PDA

View Full Version : Cryptanalysis challenge


Strike
05-22-2002, 06:21 PM
This challenge is largely in part a result of inkedmn's challenge (in fact, I used the resulting program I got to get some of the data below). Basically, this challenge is to figure out how to decrypt the attached file. It has been encrypted using a simple one-time substitution cipher. For simplicity's sake, the substitution only occurs on letters and not numbers or punctuation. Also, substituting a lowercase letter produces the same substitution as the uppercase letter, only the output case matches the input. So, "a" might map to "g" which means that "A" maps to "G" as well - reducing the work you have to do by at least half.
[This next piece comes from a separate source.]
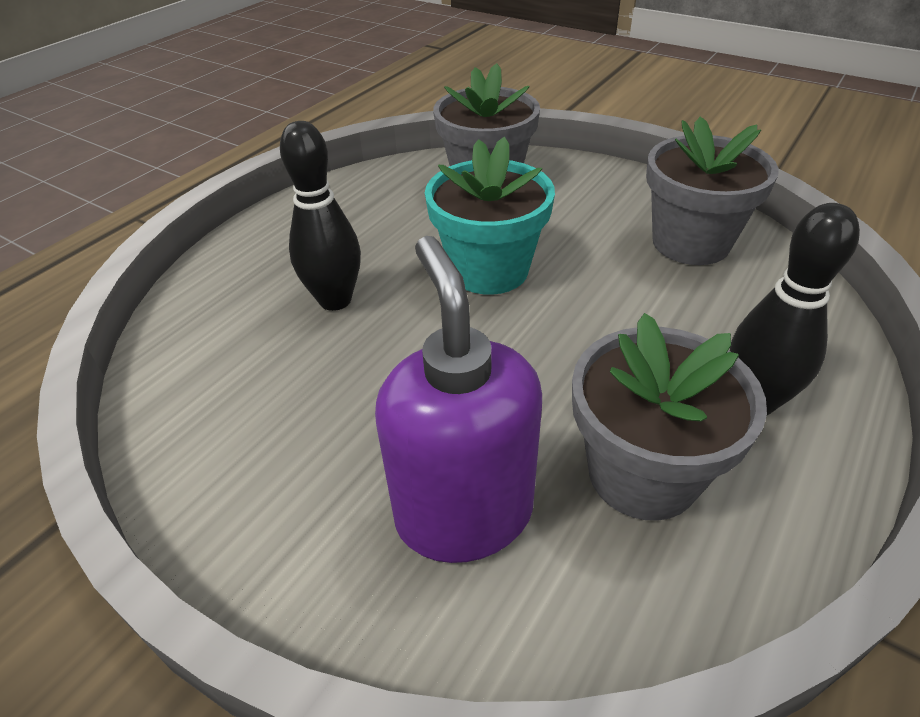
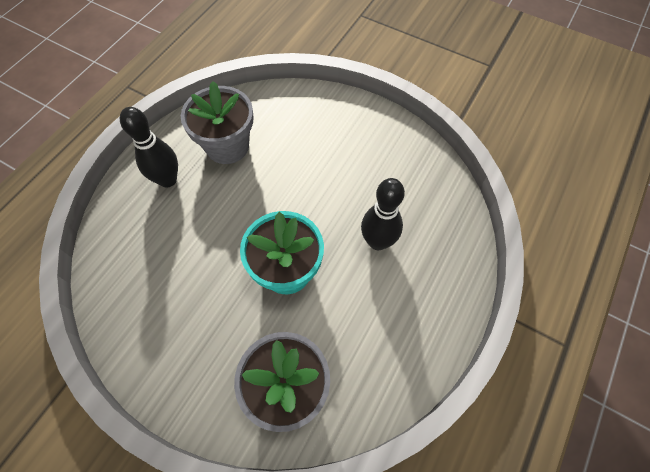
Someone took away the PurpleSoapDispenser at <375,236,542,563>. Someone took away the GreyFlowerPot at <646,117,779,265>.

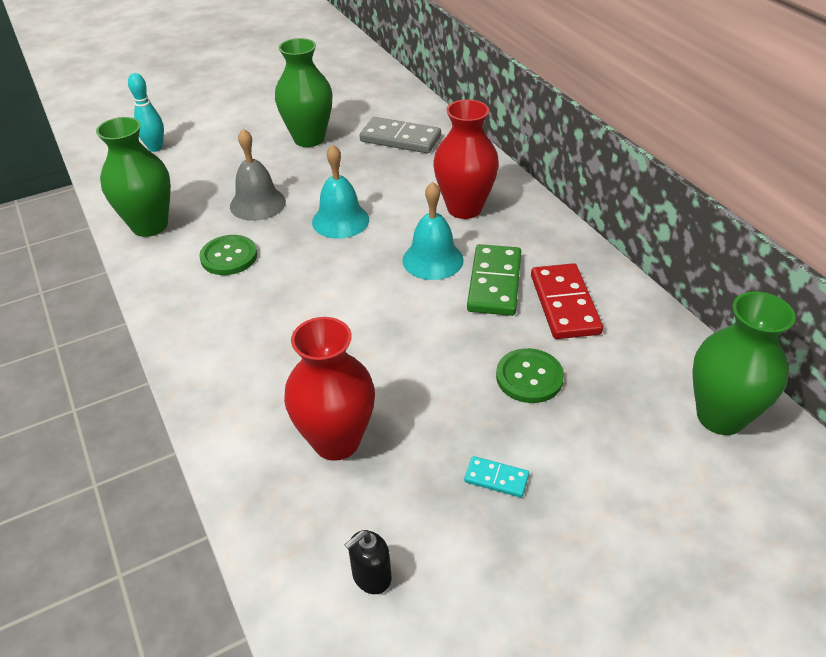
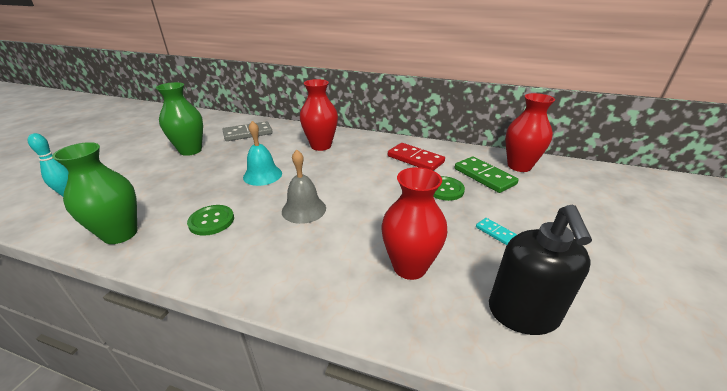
Someone carried the GreyBell from <230,129,286,221> to <282,150,326,224>. Someone carried the GreenDomino from <467,244,521,316> to <455,156,519,193>. Someone rotated the TurquoiseDomino at <464,456,529,498> by 75 degrees clockwise. Someone scaled the BlackSoapDispenser at <344,530,391,594> by 2.18. Someone repainted the GreenVase at <693,292,796,435>, which became the RedVase at <505,93,555,172>. Someone took away the TurquoiseBell at <402,182,464,280>.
For those of you who are unfamiliar with substitution ciphers, here is a brief explanation of what they are. Basically, a pre-determined "table" of substitutions is constructed and then applied to each letter of a message (the plaintext) to produce the encrypted message (the ciphertext). For example, ROT13 is a substitution cipher (it's also a special class of substitution cipher known as a Caesar cipher, which all ROTn ciphers are). Its substitution table looks like:

a->n, b->o, c->p, ..., n->a, o->b, p->c, ... etc.

So, your job is to PROGRAMMATICALLY figure out what the substitution table for this encrypted text is. I specify "programmatically" explicitly because: a) it saves you the time of looking at each of the 26! or so outputs to figure out which one is right, b) it makes the challenge more interesting. And, if you want, since this seems to be the trend in all programming challenges here - time how long it takes to get this table.

Hints:
1. The plaintext is indeed in plain English.
2. 5 of the occurrence percentages of the PLAINTEXT (this practically gives you 5 of the entries) are:
'e' = 8.4%
'p' = 2.4%
'l' = 3.3%
'A' = 0.04% (corrected)
'G' = 0.07% (corrected)
3. I was able to type in the translation table (in the form "<letters to be substituted>", "<letters to be output>") in about ... 10-15 seconds. In other words, it's not an entirely random table.
4. No letter maps to itself.

So, these are the requirements for a program to be accepted:
- must correctly determine (and output, in your style of choice) the correct substitution table (can do just the lowercase letters since doing both upper and lowercase would be redundant)

And, ... that's it!

Style points for:
1. listing the top N substitution tables (like top 3, 5, or 10)
2. producing the decrypted output [for the top N tables, if you wish]
3. fastest time finding the correct table
4. figuring out what is so special about the translation table (in hint 3 above)

Go to it!


---edit----
previewing apparently doesn't carry over the path to the attached file ... fixed now

Bradmont
05-22-2002, 06:25 PM
I smell a DMCA violation... :D

Strike
05-22-2002, 06:27 PM
:D For fun, I might try my old sourceforge project - www.sf.net/projects/subcipher on this, and see how it works :) (warning to all who follow the link: I think there are some menu items in there which don't even work and never got much past the "intended to implement" phase)

GnuVince
05-22-2002, 07:11 PM
I will do this one instead of Ink's: I can't figure out how to sort that hash table :-/

Maybe we shouldn't post answers here, jsut give a link, because the key will surely figure in the code.

Dru Lee Parsec
05-22-2002, 07:12 PM
Dude! Inkedman and I were discussing this very challenge idea via AIM just yesterday. We were going to have his challenge wrap up, and then have another challenge to write a program that does a single substitution encryption, and then one more challenge that decrypts it.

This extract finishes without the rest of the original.